A long gentle climb brought us to the head of the valley where the path continues past High Woods Farm and then returns alongside Low Wood plantation before entering Burtis Wood.  We walked through the wood for some time, descending, sometimes steeply, back towards towards Carr Lane.


Passing cattle in Westwood Lane

A new sign

The trees of Royalty Slack ahead

Clive reads the inscription at a memorial table 


Entering fields where the path is diverted around the farm buildings

Passing behind High Woods Farm

High Woods Farm

Walking alongside the trees of Low Wood

Burtis Wood appears ahead

Over the stile and into the wood

Helpful yellow waymarks keep us on track through the wood


After leaving the wood at a stile we turned sharp left and, after standing to watch a family of buzzards for a while, we walked through three fields, keeping parallel to the road below.


Buzzard watching



Five buzzards, must be a family group


As we reached a stile into the third field we paused and watched a wasp battling a spider on the stile.  We left them to it wondering who would win?

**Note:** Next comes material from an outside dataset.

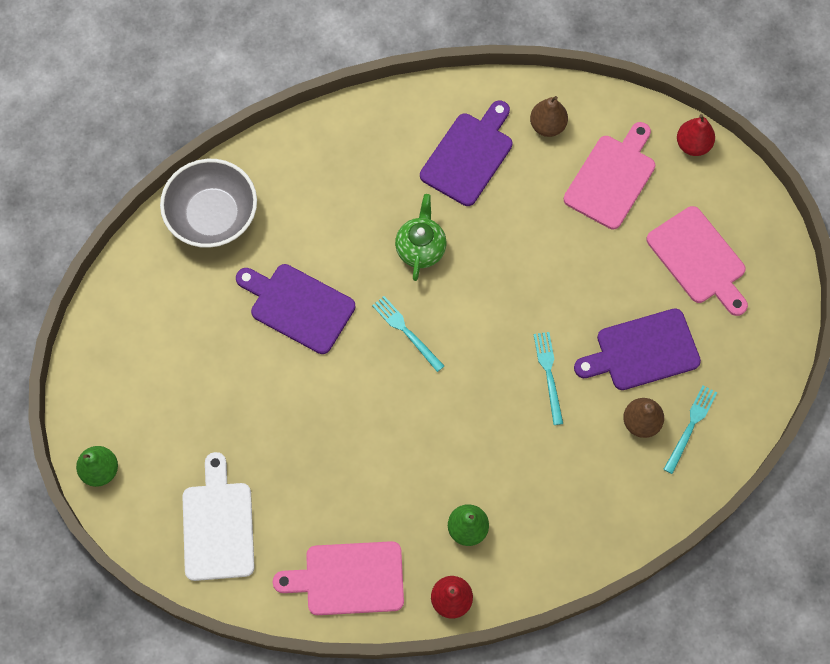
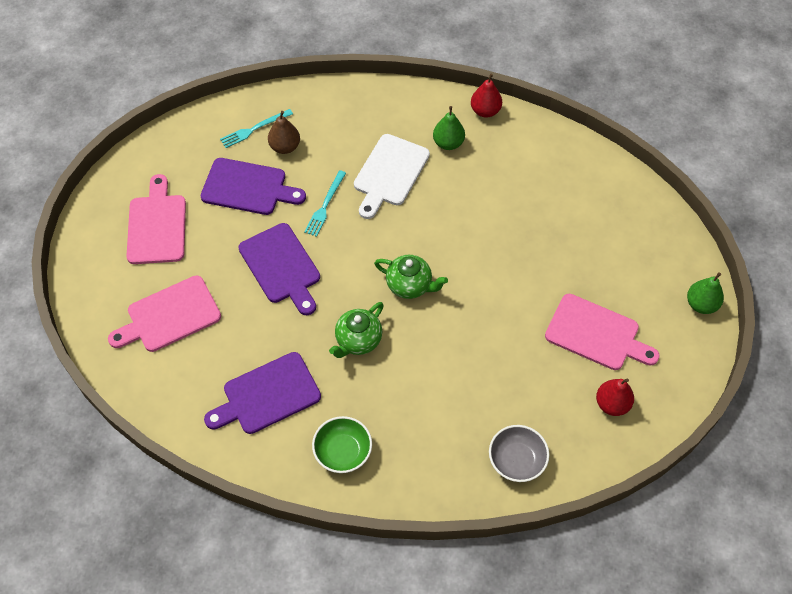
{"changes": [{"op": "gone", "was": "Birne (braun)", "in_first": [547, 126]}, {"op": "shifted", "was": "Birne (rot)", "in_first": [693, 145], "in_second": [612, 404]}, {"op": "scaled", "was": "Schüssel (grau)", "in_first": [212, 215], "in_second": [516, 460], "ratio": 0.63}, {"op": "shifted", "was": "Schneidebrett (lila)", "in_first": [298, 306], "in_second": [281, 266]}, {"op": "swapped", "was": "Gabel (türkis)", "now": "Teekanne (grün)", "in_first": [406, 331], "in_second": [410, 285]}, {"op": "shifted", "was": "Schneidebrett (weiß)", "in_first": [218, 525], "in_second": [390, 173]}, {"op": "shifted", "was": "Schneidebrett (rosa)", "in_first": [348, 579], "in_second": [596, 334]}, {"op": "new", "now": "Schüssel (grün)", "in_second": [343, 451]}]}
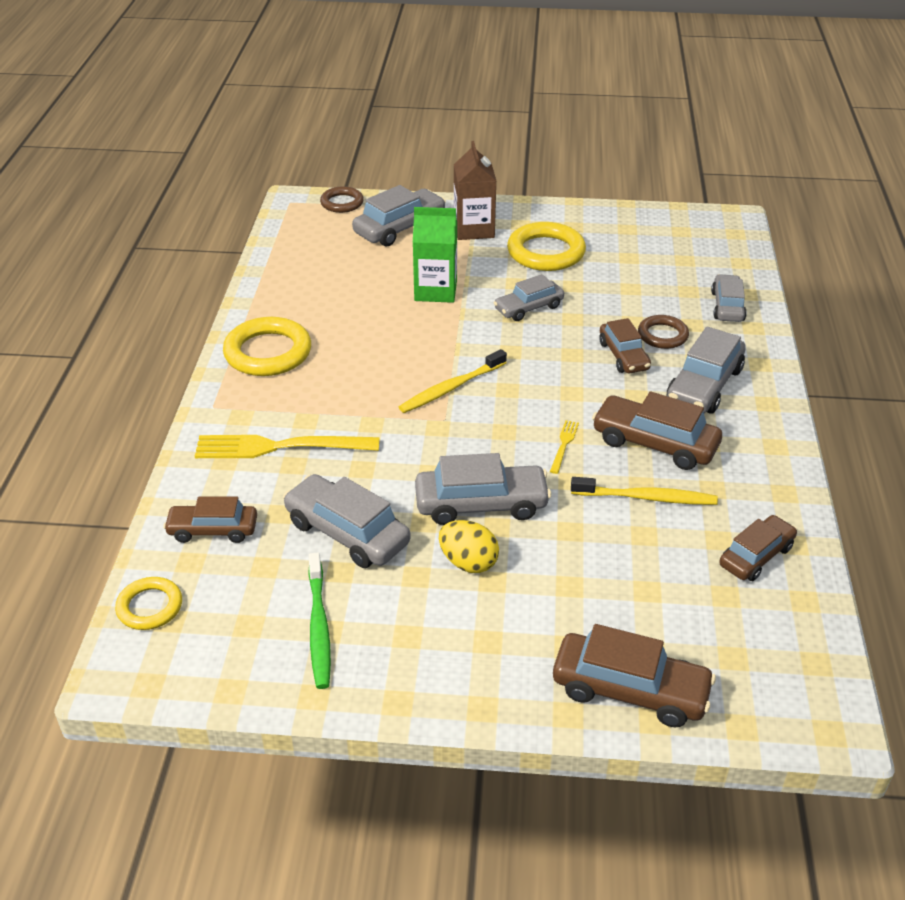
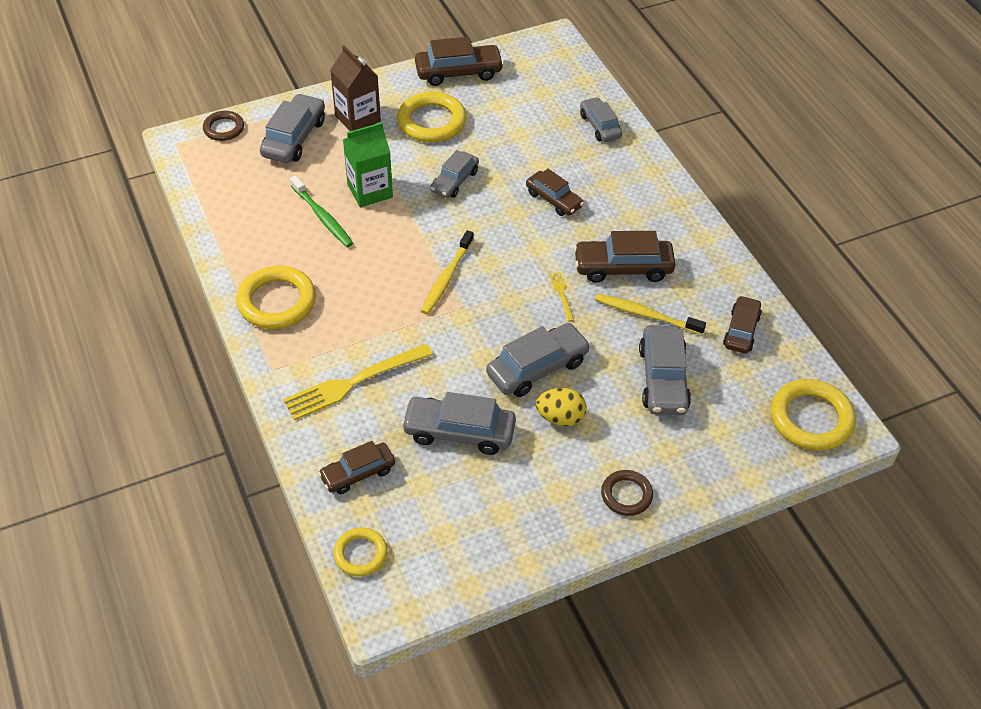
{"changes": [{"op": "shifted", "was": "Ring (braun)", "in_first": [662, 335], "in_second": [626, 495]}, {"op": "shifted", "was": "Auto (grau)", "in_first": [704, 385], "in_second": [663, 379]}, {"op": "rotated", "was": "Zahnbürste (gelb)", "in_first": [647, 498], "in_second": [645, 315], "clockwise": -135}, {"op": "shifted", "was": "Zahnbürste (grün)", "in_first": [319, 627], "in_second": [323, 217]}, {"op": "shifted", "was": "Auto (braun)", "in_first": [630, 690], "in_second": [458, 72]}, {"op": "new", "now": "Ring (gelb)", "in_second": [811, 419]}]}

A gated bridge across Burtis Beck

Clive calls me to witness a fight on the stile

Mortal combat?



As we crossed the third field we passed by some brambles where we saw several comma butterflies.  A butterfly we never saw in my youth, they have become common over the last 40 years, apparently because they thrive in the warmer climate.



The Comma Butterfly




We rejoined the road at the end of the third field. We were now leaving Shallow Dale and after crossing Carr Lane we began today's second circular walk, this time southwards of Ampleforth.

We crossed the road and entered a field where we came to a sudden halt.  Two beligerent heifers emerged from some bushes and would not give way to us, despite our best shouting and waving.  When the more feisty white cow started towards us we decided discretion was the best part of valour and made a detour of their field.

The next field contained a herd of cattle who were totally disinterested and we walked through unmolested.


Leave the road through a gate

We meet our match

We didn't want to go that way anyway..

Friendly cows

We followed a way-marked path across fields to reach Newstead pond, which TSB describes as delightful but now, overgrown with weeds and algae, no longer deserves that moniker.  Here we turned sharp left and walked back up to the field boundary where we found a sheltered spot to sit and enjoy our coffee and scones.


Newstead Barn...

.. and its feral pigeons

Not so lovely Newstead Pond

Coffee!

Clive reads about the Comma butterfly


After a pleasant break we set off once more crossing a couple of fields and joining a lane which took us past Old Pilfit Farm.

Some wet paths..

.. lead to Old Pilfit Farm

Crab apple tree

Converted railway property

We passed the old railway track and property that once served Ampleforth until 1950.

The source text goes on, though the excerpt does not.